There is also a potential long-term branding opportunity to win the hearts and minds of these future adult financial consumers. If the presence of Kelloggs, Andrex or Fairy Liquid in their home throughout childhood is enough to create a powerful, subconscious brand allegiance in later life, why should the same not apply to their CTF providers?This may well prove true but, as a reality check, it might be worth asking oneself which topic of conversation would be most likely among a future group of 18 year olds about to get their hands on their maturing funds.The best choice of OEICs for their long-term investment strategy?
Or the best gap year fun you can get, complete with sex, drugs and rock ‘n’ roll? Possible outcomes Although the total amount of money invested in CTFs will become very substantial over the years, so will the number of child investors and the consequent administration costs. In the main, this is going to be big market share, low margin business, leaving only one or two winners with any real scope for profit in the mass market.There will undoubtedly be scope, too, for niche operators such as Witan to profitably exploit even a small market share by positioning the product as a taxfree savings platform for the children of more affluent families. And, of course, someone will surprise us with bright, lateral thinking.
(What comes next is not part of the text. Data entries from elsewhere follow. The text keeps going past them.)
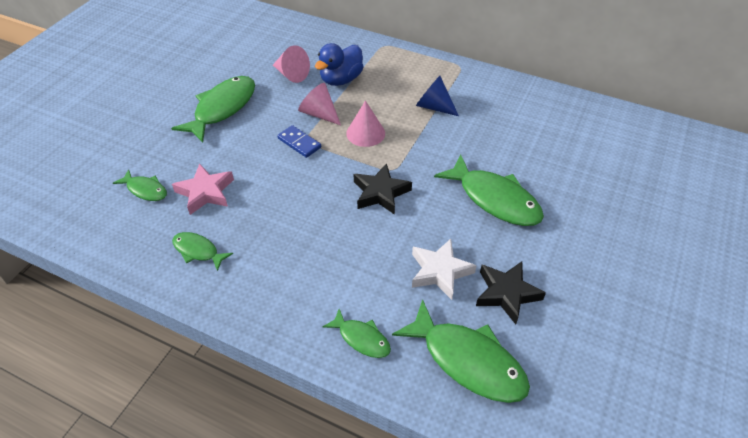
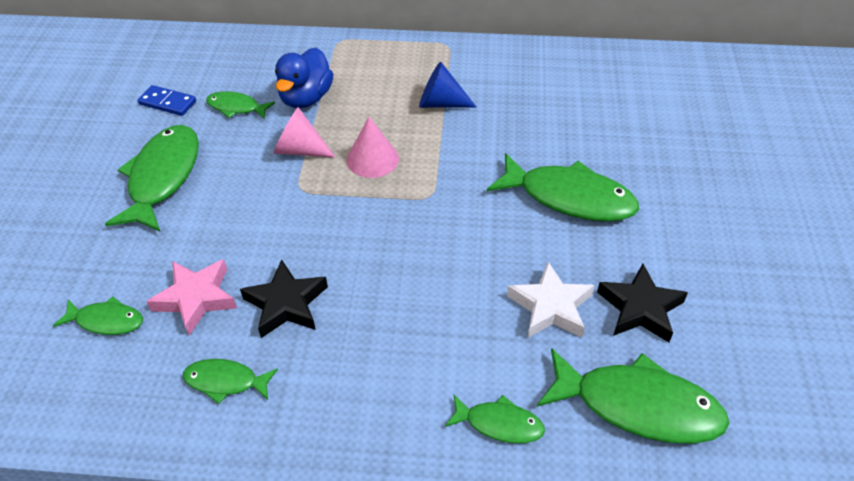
camera: 20 degrees left, 0 degrees up
(291, 74) = (236, 107): pink cone -> green fish
(299, 143) = (292, 195): blue domino -> blue domino (168, 102)
(380, 193) = (429, 230): black star -> black star (286, 304)

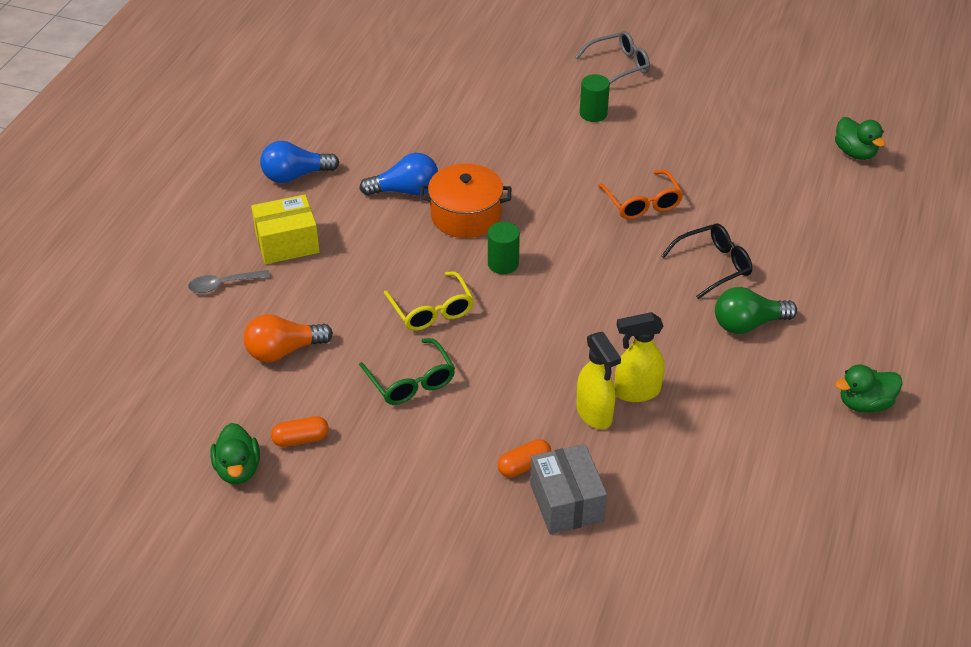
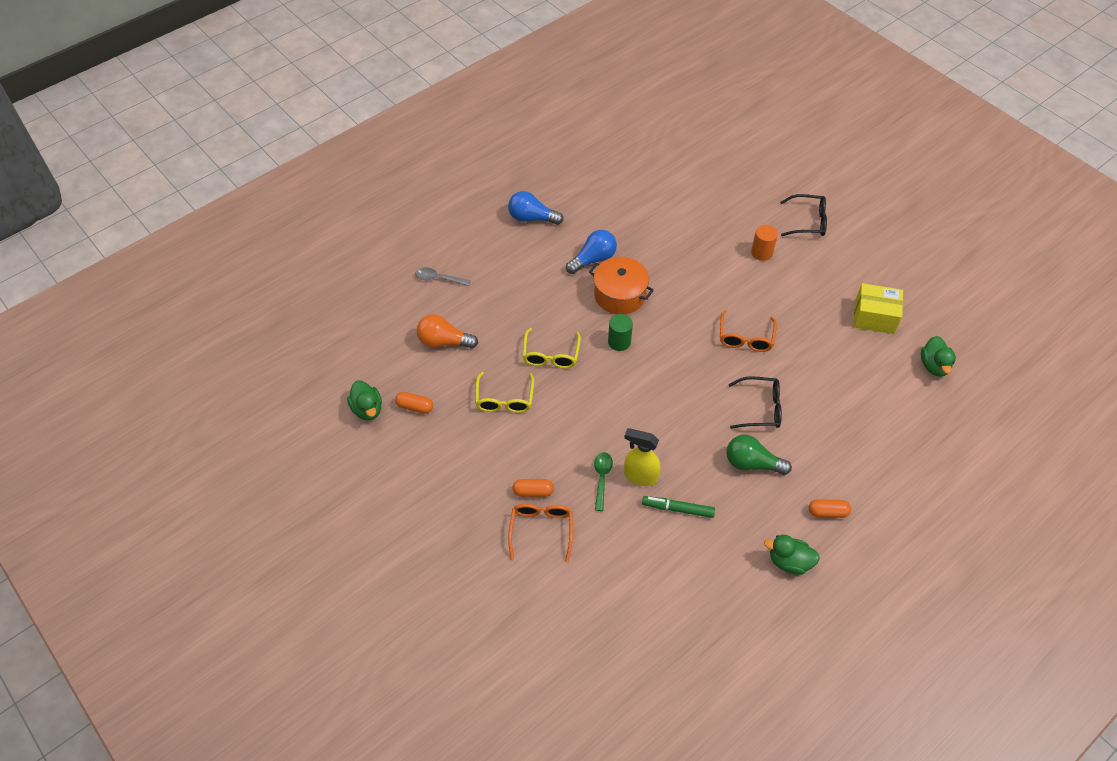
camera: 30 degrees right, 10 degrees up
(238, 469) = (367, 409): green duck -> green duck turned 45 degrees counterclockwise
(287, 243) = (495, 266): yellow box -> yellow box (874, 317)
(405, 191) = (593, 259): blue light bulb -> blue light bulb turned 60 degrees counterclockwise
(411, 381) = (504, 399): green glasses -> yellow glasses
(566, 502) = (541, 530): grey box -> orange glasses
(593, 114) = (761, 253): green cylinder -> orange cylinder
(594, 414) = (602, 478): yellow spray bottle -> green spoon
(619, 66) = (808, 221): grey glasses -> black glasses
(705, 406) = (678, 509): none -> green marker
(864, 336) = (827, 512): none -> orange capsule

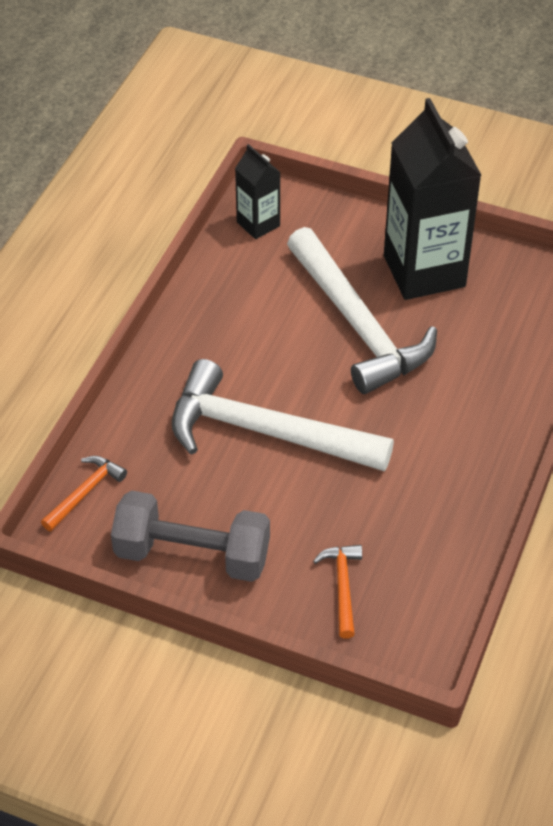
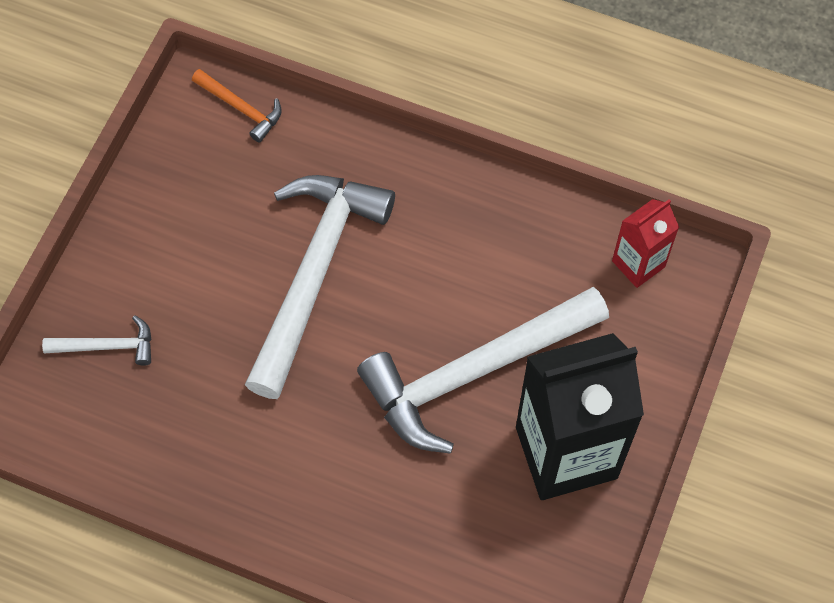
camera: 90 degrees right, 15 degrees up
(192, 555) = (158, 207): grey dumbbell -> none
(258, 224) = (638, 264): black carton -> red carton
(342, 587) = (107, 346): orange hammer -> white hammer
Would anyone be surprised if Virgin came up with a transfer product with ‘cool’ goodies attached?
There’s still almost a year till the launch of Child Trust Funds, and it’ll take a while to form a balanced view of the marketing opportunity they represent, not least because the initial launch will be distorted by a sizeable blip as vouchers for an accumulation of children born over 2 years are issued in one go. That’s bound to create a little excitement, but we may have to wait a little longer – perhaps until the lucky recipients reach 18 – before we can really read the impact of this initiative on the marketing of savings and investments.
One thing is for sure; no organisation intending to make a profit out of these activities is going to want a business model that calls for face-to-face selling or advice. As a result, a critical success factor will be readiness and ability to play in the direct market. It will, of course, be possible to do this on a cunningly-targeted basis. For example, it seems probable that our clients at Witan, the international investment trust, will use their children’s sub-brand Jump, to focus on the more aspirational and investment-literate young professional parents who reside in the ‘Nappy Valleys’ of Battersea, Putney and Richmond.
Finding the right way forward in the direct market will be trickier for the mid-size players who don’t have the depth of pocket or the customer access of the big generalists, nor the targeted propositions of the niche players. Among these are the friendly societies so it is all the more impressive to note that one of them – the former Tunbridge Wells Equitable, now The Children’s Mutual – is so excited about the potential of this market that it has rebranded in order to focus single-mindedly on it.There is talk that others may follow in their footsteps.
The wider agenda
Perhaps one of the most interesting aspects of the initiative is that Child Trust Funds are intended to provide both the means and a motive for parents (as well as their children) to learn about the whole business of managing savings and making investment decisions. It’s a sort of Trojan-rockinghorse strategy, in which the Government’s gift comes with its own inbuilt hidden agenda.
Given the declining capacity of the welfare state to meet our financial security needs, this makes sense and, if successful, could benefit not only the Treasury but CTF providers too, offering them (and their products) an entrée to the needs and aspirations of countless families, thereby significantly broadening the business opportunity. This is all very well so far as it goes, but just how far can it go? The combination of providers who need to cut every cost in sight, and consumers who engage as little as possible with tiresome and incomprehensible financial stuff, could put paid to the idea, at least where a sizeable majority of massmarket consumers is concerned.